Or so I’ve heard.
Work quotes — proving once again that we have the emotional maturity of 8 year olds and the vocabulary of drunken sailors.
“First of all, I don’t wear pantyhose anymore.” -Chris
“I’ve done it quite a few times, I think you should know.” -Angie
“You guys are all whores.” -Flora
“It’s like comparing a homeless Eskimo to Jesus.” -Bryan
“I can’t help it if you’re a liar.” -Chris
“Turn that faggoty crap off.” -Angie
“All you have to do is say potty words and it makes me laugh.” -Flora
“I like anything that’s ‘licious.” -Michelle M.
“Chicks dig goofy haircuts.” -Josh
Jeff: “Are you just going to watch?” Flora: “If you’re going to do it funny, yes.”
“Nobody fucks with cake day!” -Brenton
“I had to get on my knees to win a pizza party.” -Michelle B
“I’ll take the beating in the end.” -Stacey
“I think potato chips are beautiful.” -Brenton
“I’m not only loaded, but I’m cocked.” -Suzanne N.
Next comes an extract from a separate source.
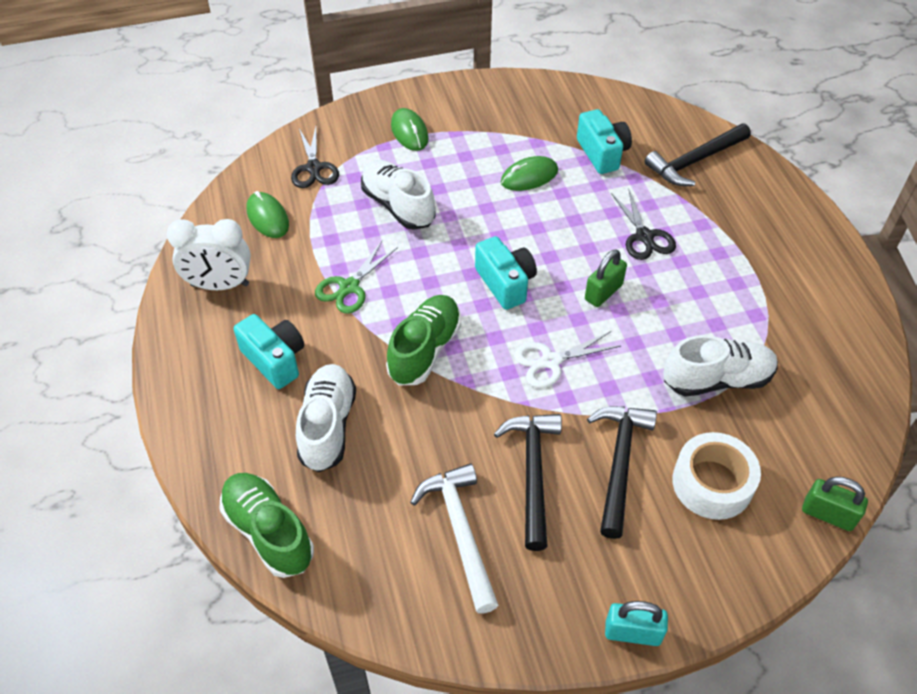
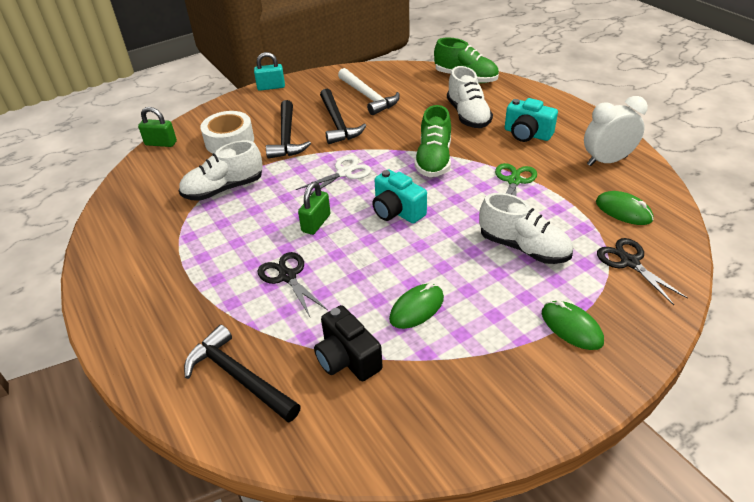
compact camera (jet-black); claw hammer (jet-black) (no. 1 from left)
“My panties have been in a wad all week thanks to you.” -Flora
Keda: “Why are looking up that elf’s skirt?” Joel: “Because I’m not understanding what I’m seeing.”
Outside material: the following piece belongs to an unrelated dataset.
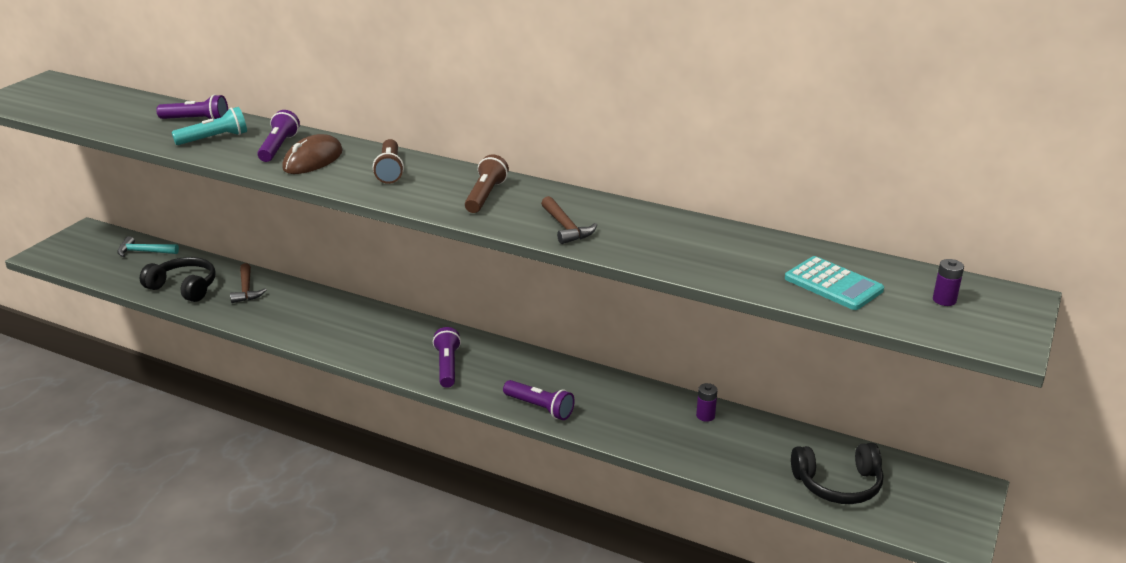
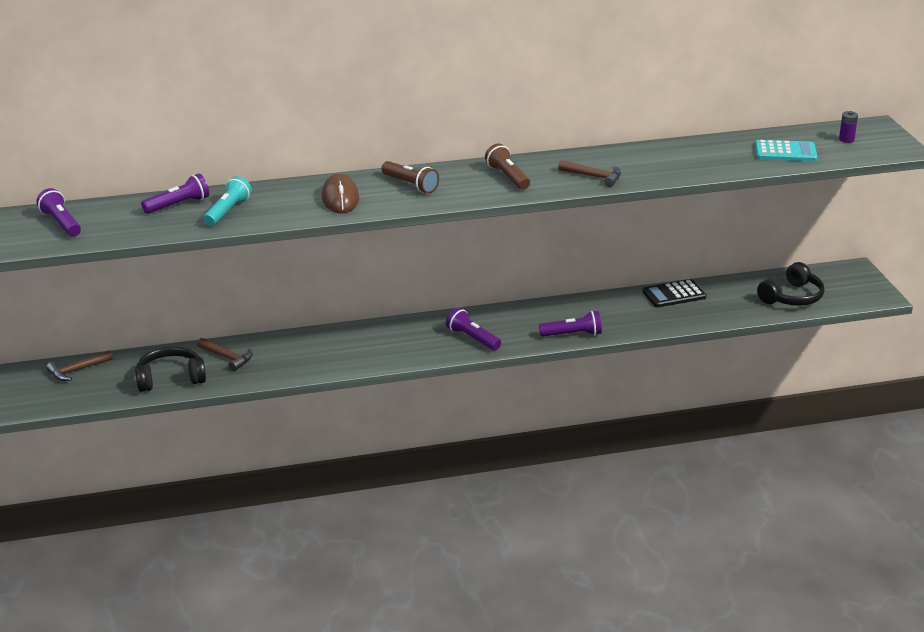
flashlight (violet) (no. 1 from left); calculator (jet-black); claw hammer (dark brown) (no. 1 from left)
“That’s a 7 out of 10 on the rape scale.” -Bryan
“I mostly go both ways.” -Brenton
“I’m backed up and very frustrated about it.” -Chris
“I have no problem decking an old man.” -Bryan
“I was molesting a monkey. It happens every day.” -Flora
“Size doesn’t matter as long as it’s large enough.” -Suzanne N.